I wonder on days when the brain fog is thick and the heartache is overwhelming, if I have been abandoned. Webster’s defines abandoned as, “intentionally leaving someone or something behind.” These orphan thoughts are the means by which I could be catapulted into deep despair or become a desperate fighter.
God’s promises have been true for thousands of years. If I give myself a few moments of time to think, I can remember He’s never left me. He promises to protect and hold me close. But then why do I still become desperate and panic. The idea of being alone is frightening and can consume my heart and mind. Paralyzing me and leaving me unwilling to take any steps forward. I suppose I am thinking of this abandonment, because I am missing my beloved. It comes and goes, like the tides on the ocean. When under great pressure the waves are powerful enough to knock me flat. But then there are days the tide is gentle and memories are beautiful and welcome. Still, never are we abandoned, or alone.
Loss creates feelings that can deceive and catch us off guard. I know in my heart of hearts that God is close to my broken heart, but sometimes I just want the tangible someone, with “skin” and arms to hold. In other words I want my beloved best friend back. God knows this, and He sends, people into my life who stand in the gap. Nothing can replace what I once had, but God comforts the broken heart with the prayers and embraces of the saints here on earth and the ones in heaven bringing us before the throne of God.
Then there is the idea of healthy abandonment. An abandonment of fears, making orphans of reckless thoughts and despair, and the adoption of hope, peace, goodness and grace in their place. Abandon the crushing weight of lies like “you will never make it,” “you are alone,” “you cannot do it,” “God is cursing you,” and grab hold of “I can do all thinks through Christ who strengths me,” “His power is made perfect in my weaknesses,” “He is near to the broken-hearted,” and “perfect love casts out all fear.” Abandonment of the lies of the great enemy, has become my greatest peace.

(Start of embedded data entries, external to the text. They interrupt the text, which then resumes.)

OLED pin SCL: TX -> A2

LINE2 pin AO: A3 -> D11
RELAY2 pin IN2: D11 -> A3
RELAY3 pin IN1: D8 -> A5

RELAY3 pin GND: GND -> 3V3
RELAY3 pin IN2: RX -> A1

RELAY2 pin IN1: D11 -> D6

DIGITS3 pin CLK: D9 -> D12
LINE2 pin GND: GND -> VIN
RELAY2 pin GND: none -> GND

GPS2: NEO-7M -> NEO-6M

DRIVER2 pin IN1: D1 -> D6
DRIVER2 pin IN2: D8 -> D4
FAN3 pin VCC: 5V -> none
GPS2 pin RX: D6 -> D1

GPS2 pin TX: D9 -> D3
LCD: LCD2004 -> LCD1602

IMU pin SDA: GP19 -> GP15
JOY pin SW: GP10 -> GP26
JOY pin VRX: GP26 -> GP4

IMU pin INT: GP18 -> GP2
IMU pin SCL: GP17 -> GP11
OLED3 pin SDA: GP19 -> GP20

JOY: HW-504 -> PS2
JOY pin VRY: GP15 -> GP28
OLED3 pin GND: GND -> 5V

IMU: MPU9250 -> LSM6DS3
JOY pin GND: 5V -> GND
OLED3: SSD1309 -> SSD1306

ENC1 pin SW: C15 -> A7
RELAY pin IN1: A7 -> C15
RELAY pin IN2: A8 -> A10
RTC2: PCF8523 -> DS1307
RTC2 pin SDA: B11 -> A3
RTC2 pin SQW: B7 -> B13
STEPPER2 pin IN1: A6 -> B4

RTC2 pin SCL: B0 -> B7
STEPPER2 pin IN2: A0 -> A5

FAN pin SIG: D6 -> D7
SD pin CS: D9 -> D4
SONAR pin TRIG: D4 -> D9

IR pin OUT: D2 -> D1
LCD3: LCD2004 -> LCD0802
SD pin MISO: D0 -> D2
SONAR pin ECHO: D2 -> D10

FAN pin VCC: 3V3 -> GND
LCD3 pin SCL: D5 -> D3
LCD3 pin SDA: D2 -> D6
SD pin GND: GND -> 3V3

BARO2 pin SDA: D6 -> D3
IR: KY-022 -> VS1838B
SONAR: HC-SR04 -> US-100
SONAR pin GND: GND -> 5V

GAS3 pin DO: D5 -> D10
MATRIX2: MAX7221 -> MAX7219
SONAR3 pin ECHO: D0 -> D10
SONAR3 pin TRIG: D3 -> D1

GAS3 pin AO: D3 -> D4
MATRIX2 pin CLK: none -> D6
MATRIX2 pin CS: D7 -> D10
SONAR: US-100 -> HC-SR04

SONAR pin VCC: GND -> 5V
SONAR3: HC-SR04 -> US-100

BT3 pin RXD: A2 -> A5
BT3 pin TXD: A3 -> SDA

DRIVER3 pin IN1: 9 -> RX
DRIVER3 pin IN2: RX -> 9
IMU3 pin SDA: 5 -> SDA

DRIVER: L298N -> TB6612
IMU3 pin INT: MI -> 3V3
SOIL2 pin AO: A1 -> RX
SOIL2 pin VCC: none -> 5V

Today, I realized I have not taken any time to look at the big picture of what it means to be a widow. There is no doubt I feel deeply cared for, but I believe there is more to that word, “widow.” Deeper in my heart I know it means I have the privilege of being a light on a path others will tread after me, just as others have been for me. This is a big responsibility, and though I do not have the capacity to fulfill it yet, I pray I will in God’s timing and with his grace.